At least three of the Christians living here entered the main tomb and we know this because they signed their names on the stones before they left. These graffiti artists were called Conan, Teimtennach and Snedges, which are all old Gaelic names. Most of the original Celtic Gaels of the Iron Age probably would not have entered the tombs out of fear, because they believed that these tombs were gateways to the Otherworld, and the homes of the Tuatha de Danann, a mythical race of supernatural people who had fled to the Otherworld when the Celts arrived. Christianity had diluted such superstition however.

The final significant phase of Knowth's history was during the Norman period. These invaders arrived from England in 1169, but it wasn't until 1175 that they got as far Knowth, the capital of North Brega, and used it as a military base for their conquest of Meath. By that time however, all the lands around Knowth were in the hands of the Cistercian monks of Mellifont Abbey. The Cistercians had arrived from Clairveaux in France in 1142 and 40,000 acres of land had been given to them by O' Rourke, the arch rival of the O' Neills, in 1157. By giving away the ancient O' Neill capital to the church, O' Rourke was attempting to humiliate his defeated enemy, and also trying to increase his own chances of getting into heaven.

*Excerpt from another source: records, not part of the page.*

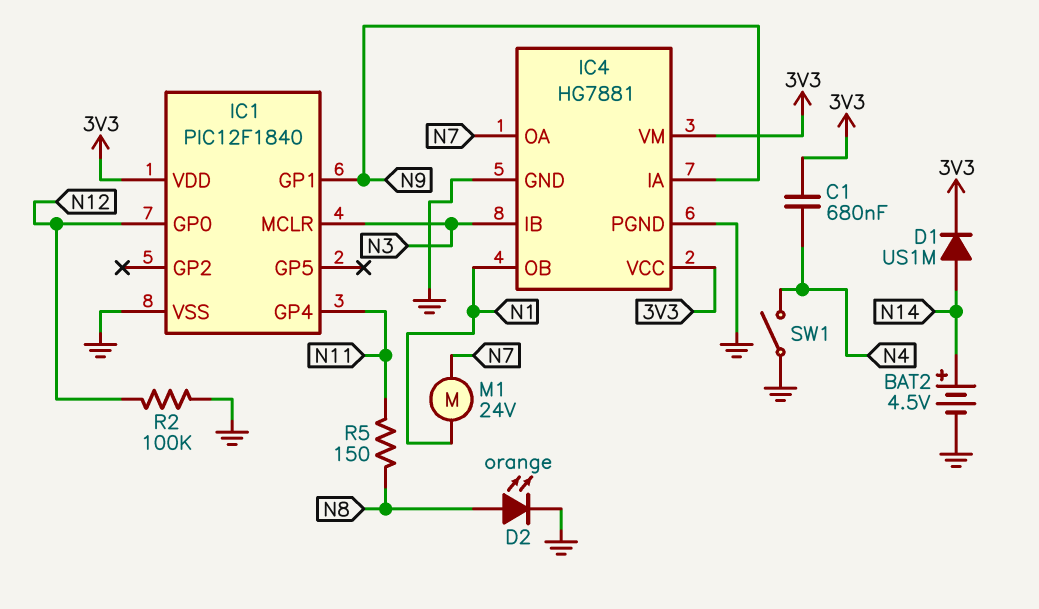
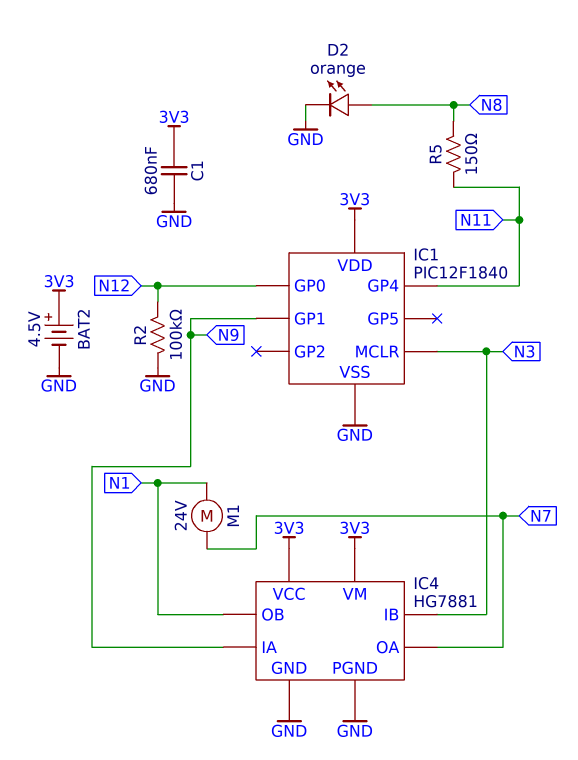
BAT2: 4.5V (plus N14, minus GND) -> 4.5V (plus 3V3, minus GND)
C1: 680nF (3V3, N4) -> 680nF (3V3, GND)
D1: diode US1M (A N14, K 3V3) -> none
SW1: switch (GND, N4) -> none

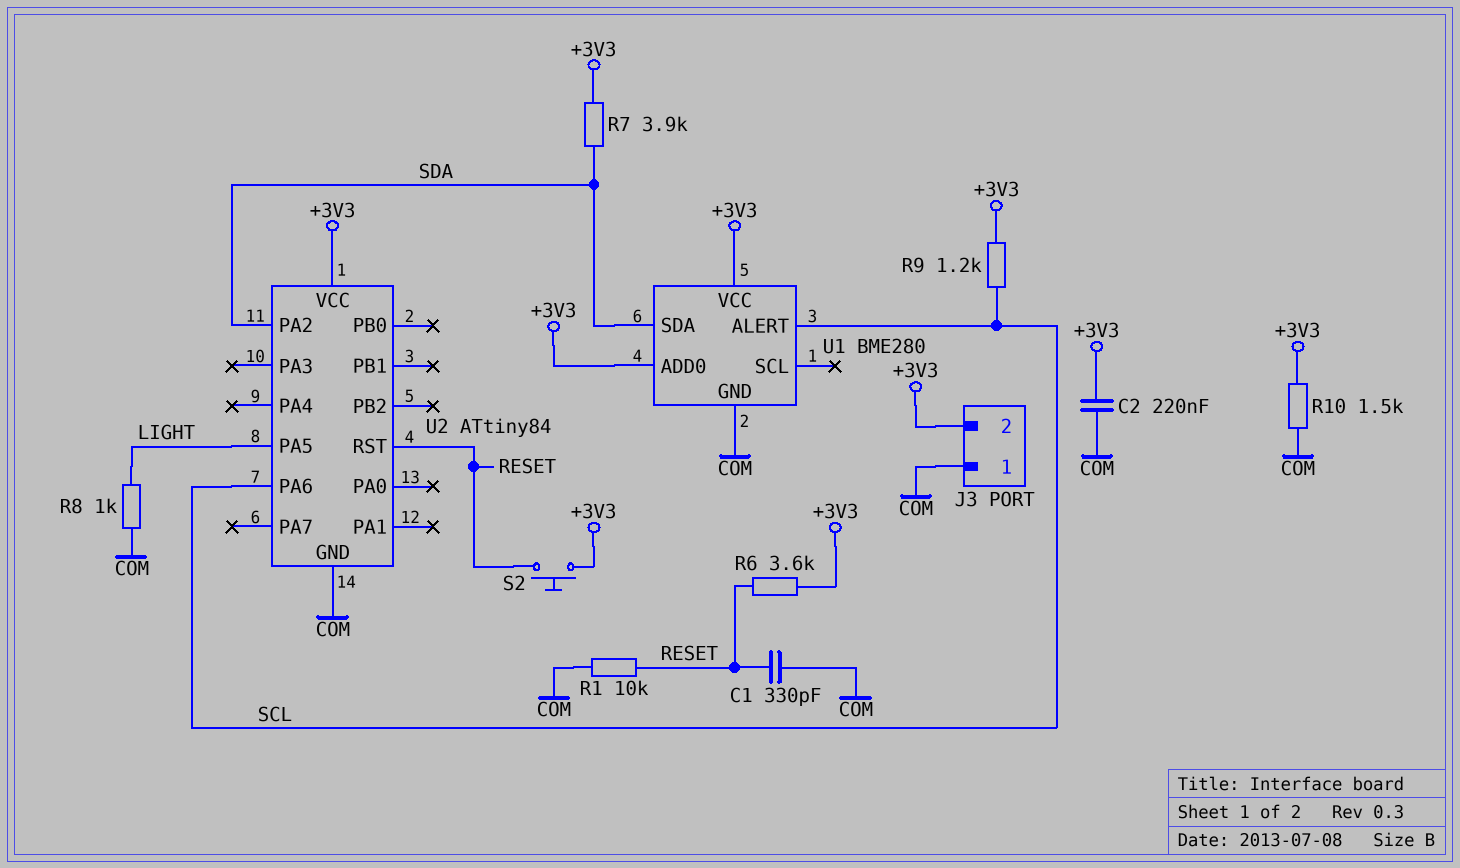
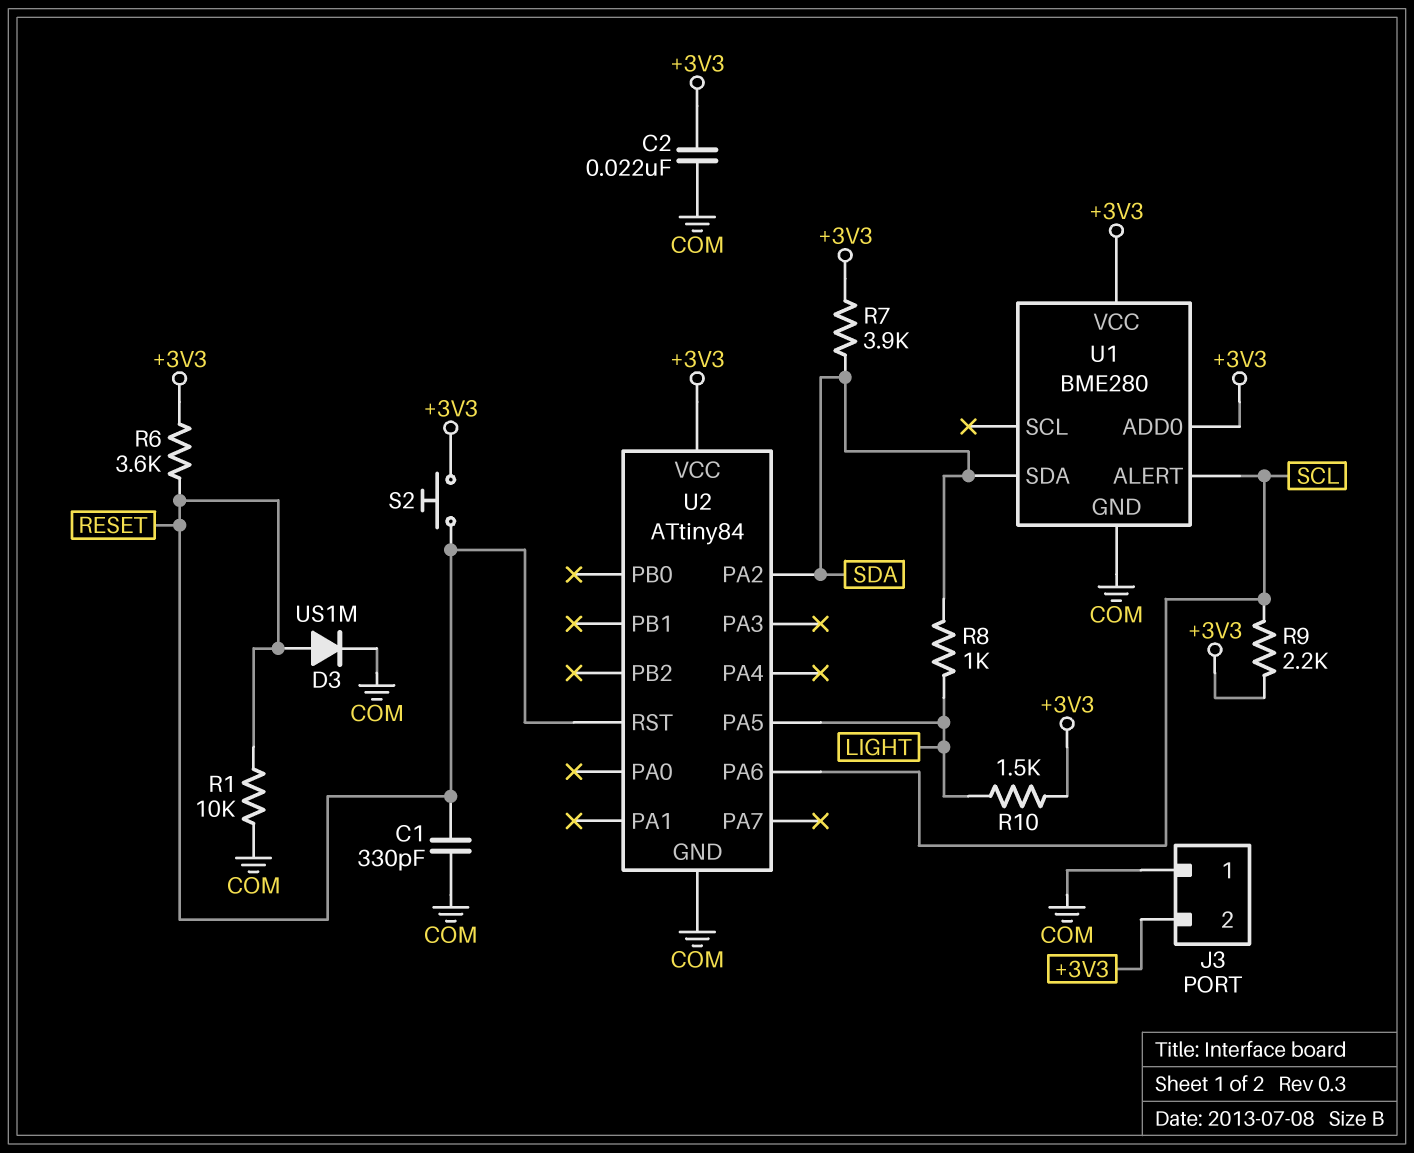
C2: 220nF (+3V3, COM) -> 22nF (+3V3, COM)
D3: none -> diode US1M (A RESET, K COM)
R8: 1k (COM, LIGHT) -> 1k (LIGHT, SDA)
R9: 1.2k (+3V3, SCL) -> 2.2k (+3V3, SCL)
R10: 1.5k (+3V3, COM) -> 1.5k (+3V3, LIGHT)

The Cistercians renamed much of the land around here, and this included Newgrange. A ‘grange' is an area of farmland attached to a monastery, and so the land around the tomb, which was before that known as Brú na Bóinne, was now a New Grange belonging to Mellifont Abbey. In this area you will also find the townlands of Littlegrange, and Sheepgrange, as well as Roughgrange, which is where the Brú na Bóinne Visitor Centre was built.

We don't know the details of the arrangement between the monks of Mellifont and the Norman invaders who built a fortress on the mound here at Knowth. Perhaps they were borrowing it without charge, or maybe they were paying rent. Whatever the arrangement, the Normans recognised the strategic and defensive advantages of the main mound, just like their Iron Age predecessors. They built their fortress out of stone and mortar on the mound, and this building had a tiled roof. It may also have had a chapel, because fragments of stained glass were found, along with pieces of floor tiles bearing the word Maria, the Latin for Mary. Maybe one of the conditions of the agreement between the monks and the Normans was that a chapel had to be included in the building.

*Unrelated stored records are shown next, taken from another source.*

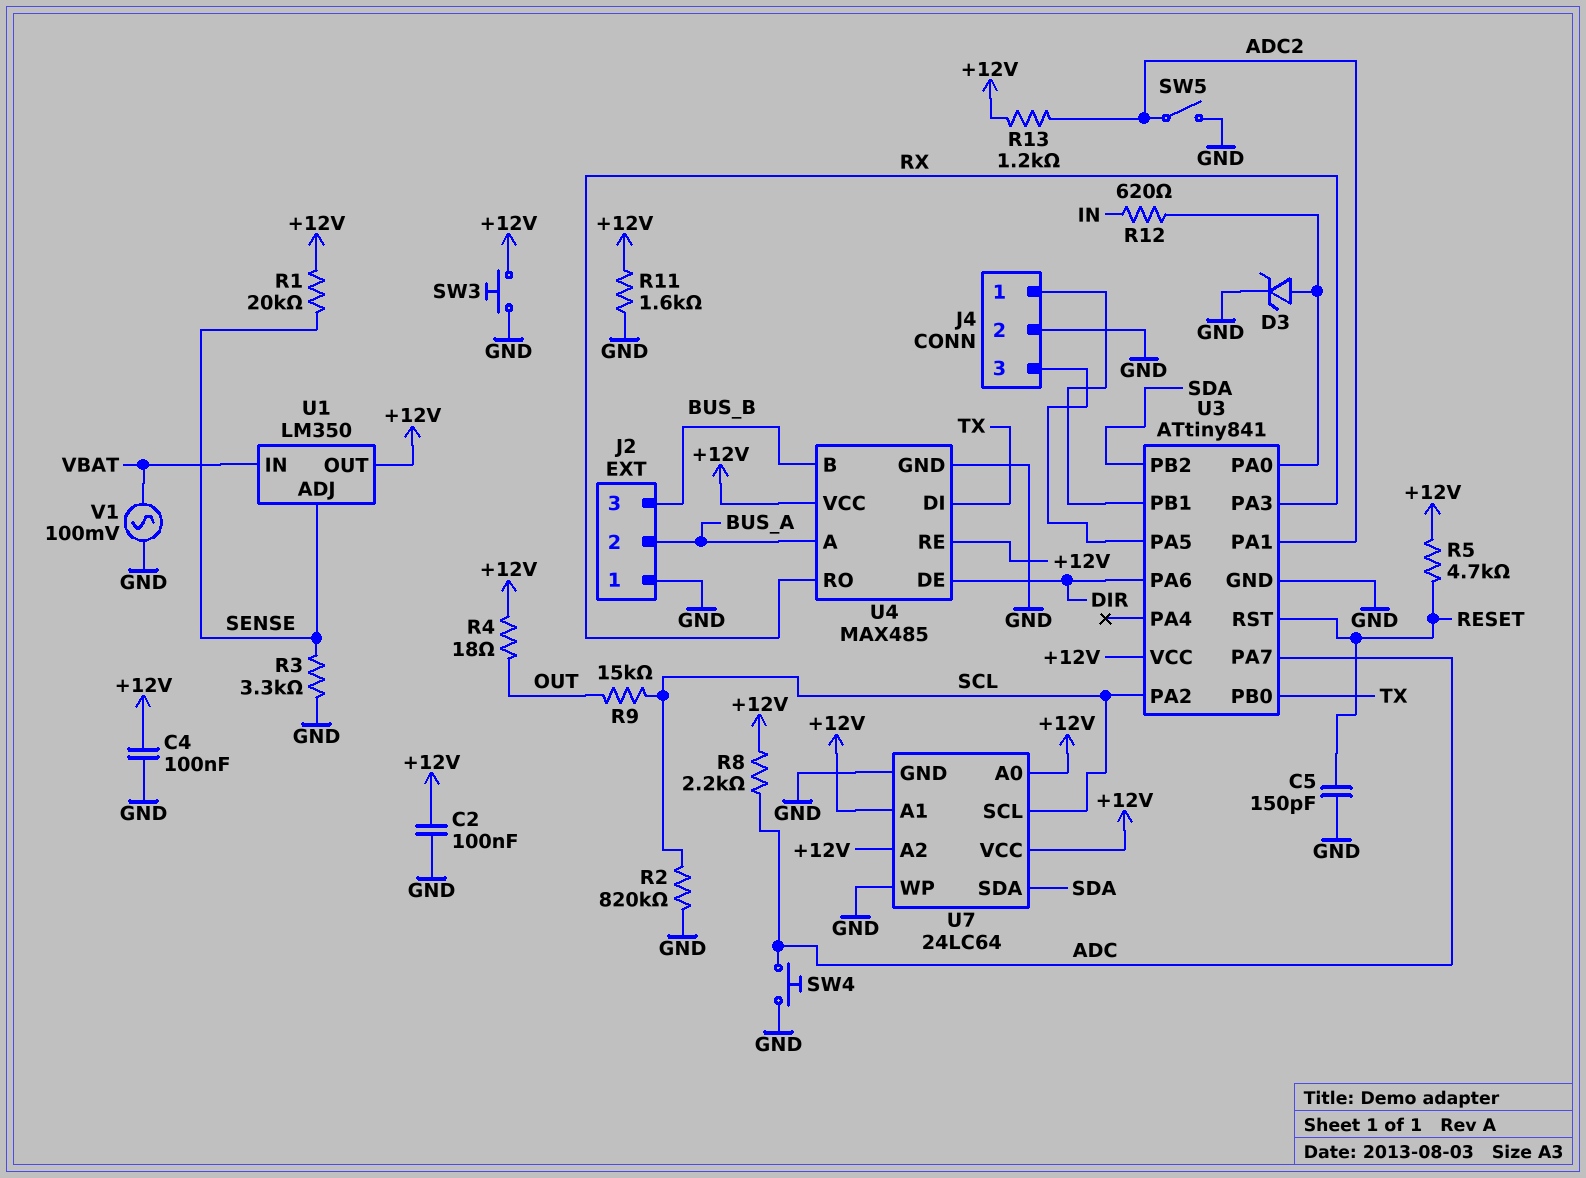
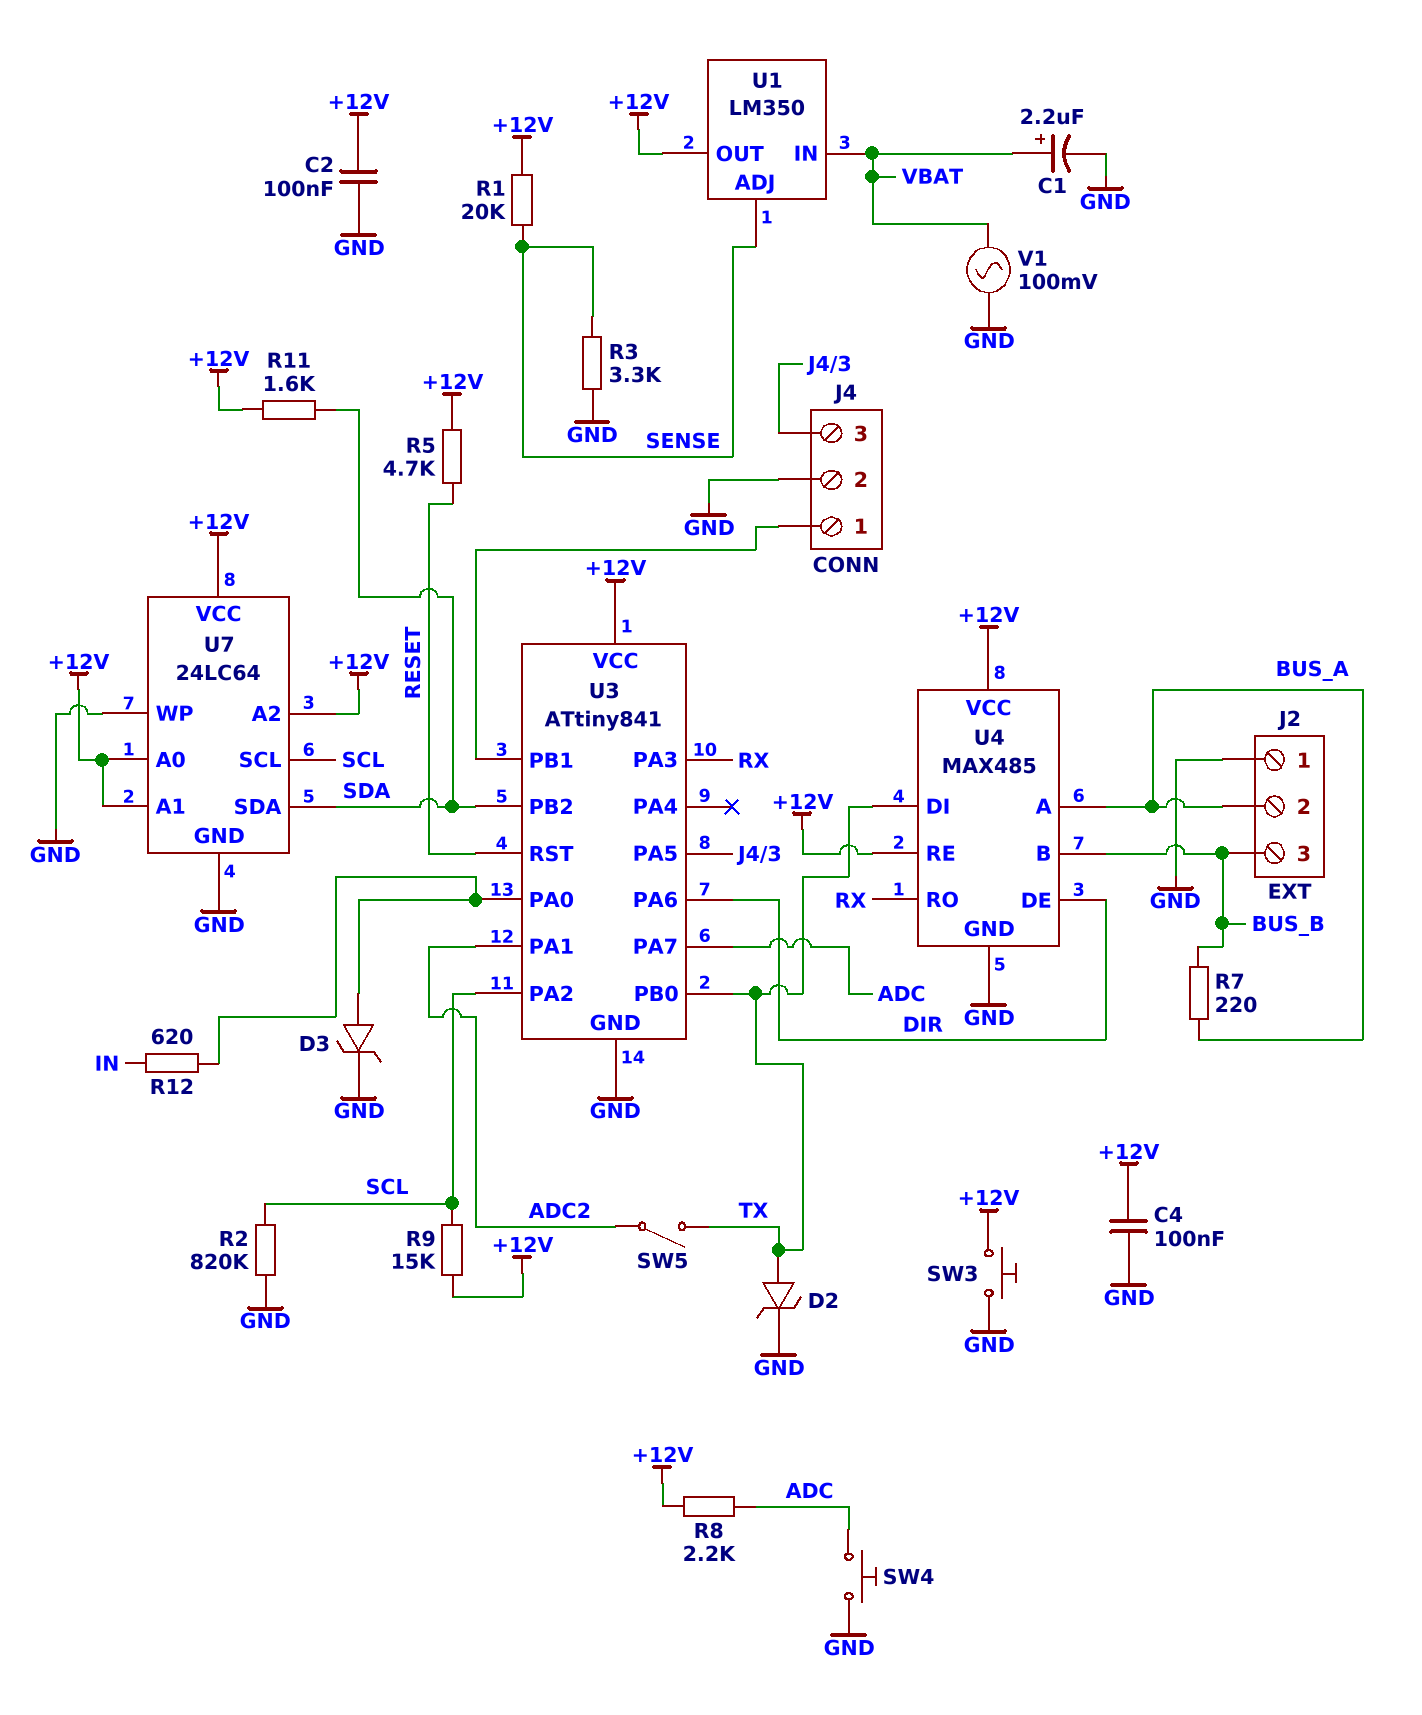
C1: none -> 2.2uF (plus VBAT, minus GND)
C5: 150pF (GND, RESET) -> none
D2: none -> zener (A TX, K GND)
R4: 18 (+12V, OUT) -> none
R7: none -> 220 (BUS_A, BUS_B)
R9: 15k (OUT, SCL) -> 15k (+12V, SCL)
R11: 1.6k (+12V, GND) -> 1.6k (+12V, SDA)
R13: 1.2k (+12V, ADC2) -> none
SW5: switch (ADC2, GND) -> switch (ADC2, TX)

The Normans probably had no idea what they were living on, thinking that it was a natural hill in the landscape. But what had started life as a place of burial and ritual over 4,000 years earlier, had now become a base for invading knights and a headquarters for military conquest. They didn't stay very long though, about a year and once they had established their authority in the area, they moved on and built more permanent castles elsewhere.

Once they had left, settlement at Knowth was stepped down dramatically. A few stone houses were built in the 16th and 17th centuries, but on the whole, Knowth became forgotten, blending into the landscape like its sister tombs, Newgrange and Dowth.

Knowth is now in its latest, and presumably final phase of human activity. The archaeologists arrived in 1962, led by Prof. George Eogan from UCD. They have excavated about one third of the site and restored seven of the seventeen small tombs to what they would have looked like when they were first built 5,000 years ago, in the Neolithic, Knowth's most glorious and important phase.